What follows is stunning, and I would not believe it if not being sent a scanned copy of the document I am soon to describe (sent to me, after a request, by the ISJL).
Just two months after Hitler was elected (we must never forget that he was democratically elected), the Jews of Harlan, Kentucky and the surrounding towns decided to make a Purim feast. It is unclear how what happened next came to be, but at some point that evening they drafted a press release which was sent to President Roosevelt as well as the American ambassador to Germany.
The press release stated, in part: “Monday March 12, 1933…Over one hundred men, women, and children gathered…under the auspices of Bnei Shalom congregation of Southwestern Kentucky to celebrate the Feast of Purim founded on the dramatic story in the biblical book of Esther, dating back to 4 BCE. In the course of the meeting a motion was adopted to draft resolutions protecting against Haman-like designs of the German Hitler against German Jews…”
Sorrowfully, the Nazis took this comparison to heart. One Purim SS guards took ten Jews to be hanged in Zduńska Wola for payment for the hanging of Haman’s ten sons. That Shavous they did the same to represent the luchos, R’l (20th Century Jewish Thought, p. 949).

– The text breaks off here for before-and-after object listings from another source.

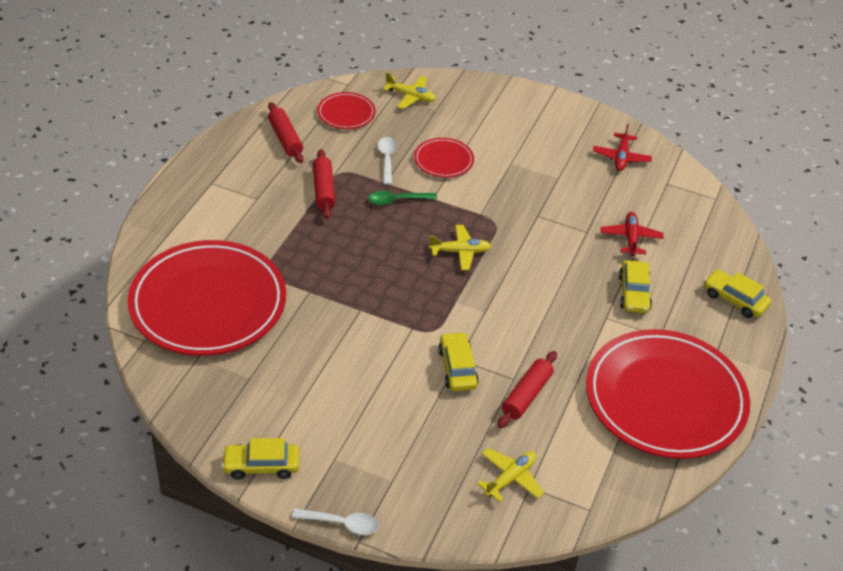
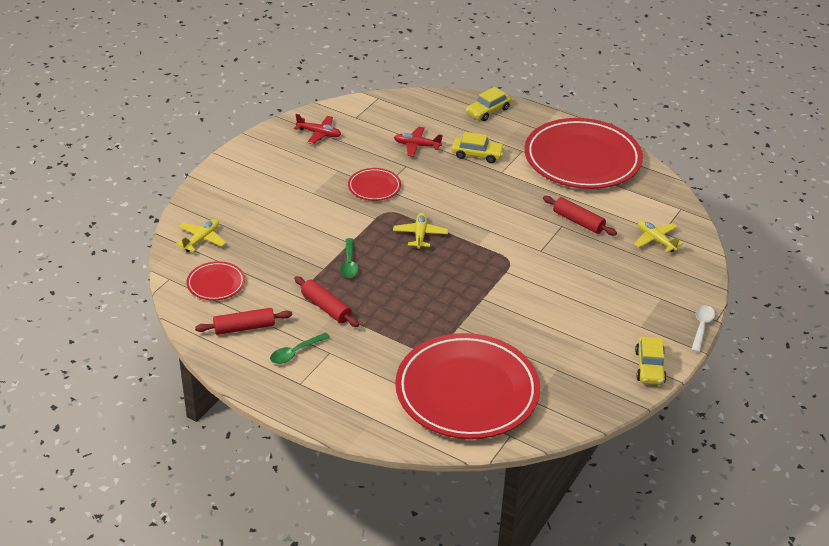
camera: 80 degrees left, 5 degrees down
(254, 175) = (295, 352): none -> green spoon
(323, 190) = (326, 307): red rolling pin -> red rolling pin turned 45 degrees clockwise
(387, 159) = (291, 264): white spoon -> none
(443, 160) = (300, 230): red plate -> red plate (374, 187)
(457, 368) = (550, 252): yellow car -> none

Yet, in the spirit of Purim, they had their comeuppance. During the Nuremberg trials twelve men were sentenced to hanging. However Hermann Göring (who committed suicide) and Martin Bormann were absent, so….ten men were hanged. Sound familiar? Amazingly, Julius Streicher -who ran the propaganda arm of the Nazis –made a strange comment as he was taken to be hanged: “Purimfest 1946!”.

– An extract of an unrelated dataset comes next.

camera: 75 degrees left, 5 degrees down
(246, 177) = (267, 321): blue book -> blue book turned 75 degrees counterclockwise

He may have been referring to what Time magazine (March 7, 2012) reported Hitler himself said in a speech in 1944, “If the Jews defeat me they should make a second Purim”!

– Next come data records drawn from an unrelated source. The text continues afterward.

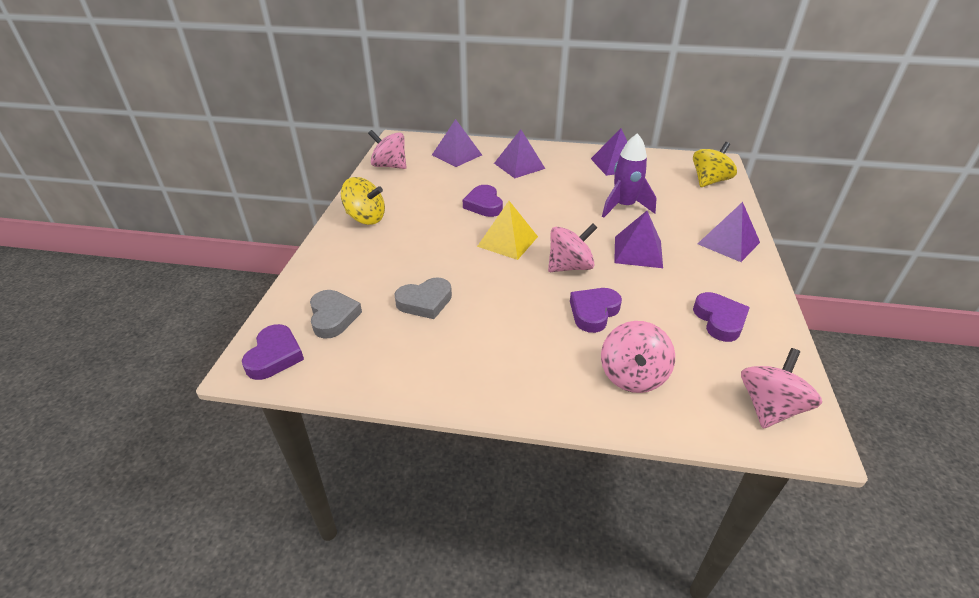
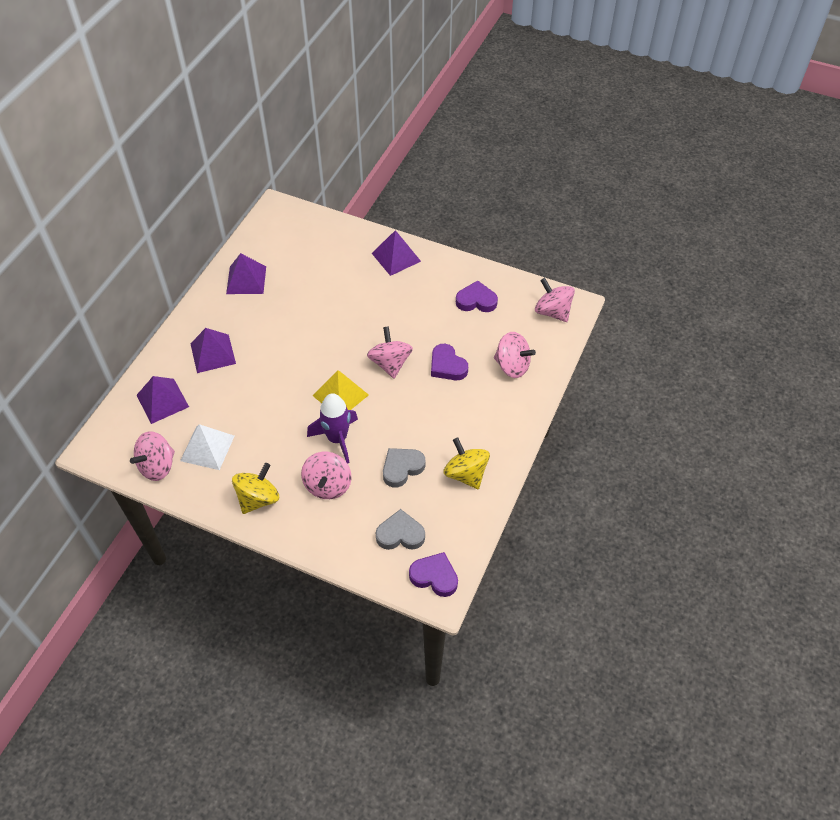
camera: 75 degrees left, 15 degrees up
(389, 254) = (328, 485): none -> pink spinning top
(415, 183) = (207, 448): none -> white pyramid
(425, 302) = (402, 468): grey heart -> grey heart turned 120 degrees counterclockwise
(484, 205) = (275, 399): purple heart -> none
(624, 207) = (321, 300): purple rocket -> purple rocket (337, 439)
(638, 251) = (387, 314): purple pyramid -> none
(709, 181) = (306, 228): yellow spinning top -> yellow spinning top (466, 474)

The Shevet Mussar explains that to an enemy like Amalek they will take pride in the fact that Hashem waged war with them, they are the foe of the creator. Thereofre did we omit Hashem’s name (Einei Haeida, ibid.)!
For this reason was I uncomfortable with the Putin/Haman connection. Let’s not give Putin a bigger head than he already has!
VI.
Another explanation offered is based on a famous chazal (Megilla 10) that Hashem does not rejoice at the downfall of His enemies. Since the megilla is a form of shira (it replaces Hallel), Hashem’s name does not appear (Yaffa Eineim, Teztaveh).
VII.
Finally, a most amazing explanation, again from the Shevet Hamussar. Moshe said mecheini nuh m’sifrecha, and was indeed erased from tetzaveh. Moshe didn’t wish to witness the destruction of klal yisroel, and would then wish his name erased. As alluded to in chazal (Yalkut to Yeshayahu 43 #455), Hashem does not wish to have His name mentioned if the yidden are not, chalila, here. So, since He did decide to destroy klal yisroel (see Esther Rabbah 7:13), Hashem ‘followed’ the path of Moshe by erasing Himself from the megillah!